04 November 2013

The Bridge of Beyond

I have an unsteady relationship to post-colonial literature. In general I find it too interested in theory to the detriment of story and style.

Oftentimes I find the need to make "A Point" to be placed above all else.

Few books exemplify this more for me then Foe by J. M. Coetzee. Or, for that matter, all of Coetzee's work.

Foe is a retelling of Robinson Crusoe. Or a reworking. From the perspective of Susan Barton and Friday. She is a fellow castaway with Crusoe. The book is told as if Barton is trying to convince Daniel Defoe to tell her story in print.

The implication is that he took the story and focused on the white male. Barton herself is responsible of telling the mute Friday's story as she feels fit.

The idea sounds interesting because it is.

The problem is that it hits you over the head with it's themes of sexism and imperialism. It is telling that the section on Wikipedia about the books themes is over double the length for the plot.

Wide Sargasso Sea is more functional for me as a book. Jean Rhys novel is a prequel of sorts to Jane Eyre. The book details Bertha Mason's life. How she got to be Rochester's wife. And why she burns it down at the end.

This book is more about the inner sickness that imperialism/colonialism wrought. Antoinette/Bertha's mental illness is the result of the coming of white men to the Caribbean. Similar in concept to Things Fall Apart. Though Rhys' book is more baldly presented.

Post-colonial theory is important. I don't want to diminish it in any way. Taking the status quo and re-examining it from the perspective of the oppressed and marginalized provides a whole picture of history.

Even when that examination becomes bitter it is still worthy. The problem arises when the theory of re-examination removes the art from the art.

Achebe's book is more in tune with my idea. The 'message' of Things Fall Apart is the same as Rhys. But the book is also concerned with character development and being a whole work on its own. It also is told in a style unique to Nigerian culture and history. Both Rhys and Coetzee tell their stories in very European styles. In the case of Coetzee, also very coldly.

Recently I was gifted by J a NYRB club. I get one of their newer books every month.

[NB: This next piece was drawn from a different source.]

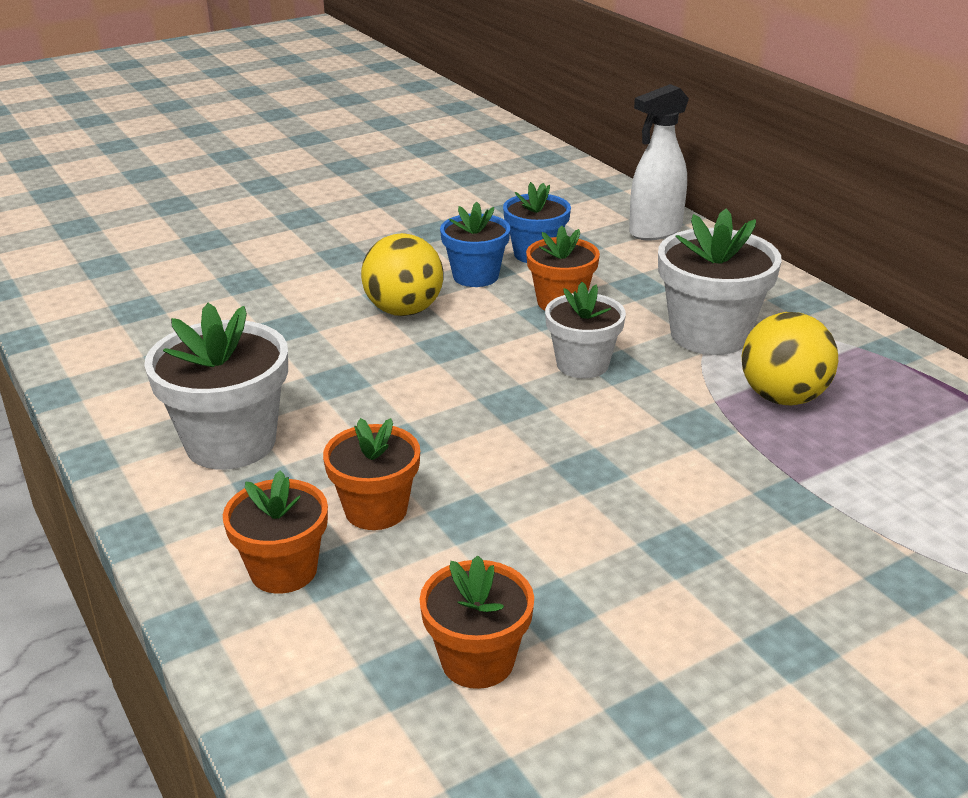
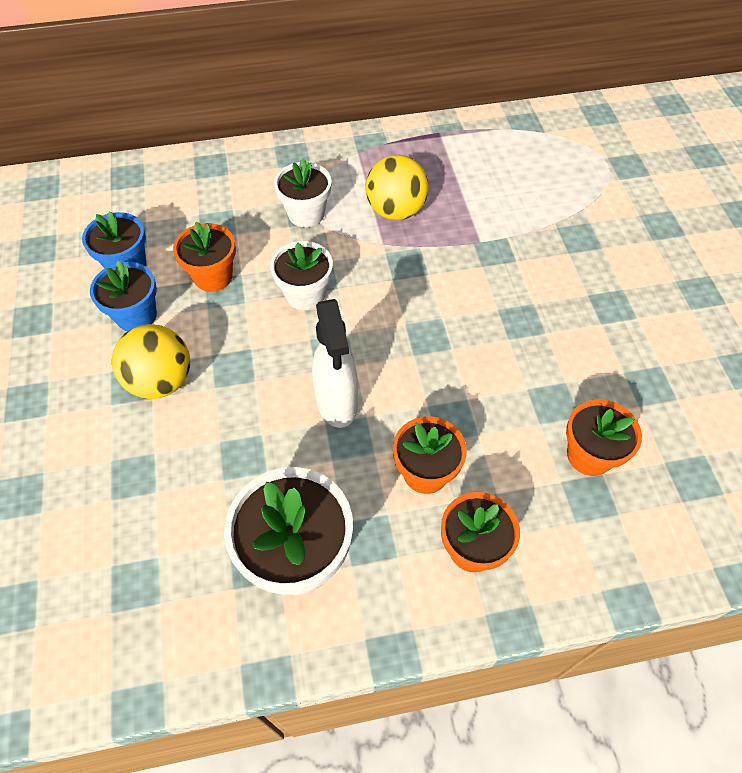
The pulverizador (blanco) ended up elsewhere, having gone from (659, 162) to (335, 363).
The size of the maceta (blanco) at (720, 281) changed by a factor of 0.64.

It has meant that I've spent most of 2013 reading NYRB books. They are consistently fascinating. August's selection was The Bridge of Beyond by Simone Schwarz-Bart.

The book tells the story of Telumee from birth to death on the island of Guadeloupe in the French Antilles. From being abandoned by her mother to working in the house of rich white plantation owners to having a quiet cabin near some sugar cane fields we watch Telumee have failed relationships and grow old.

The book manages to be an indictment while never being histrionic.

The tone is one of overcoming. Telumee is a spot of brightness amongst the despondent.

It helps that the tone is one of magical realness. That it is short, even, and beautifully rendered.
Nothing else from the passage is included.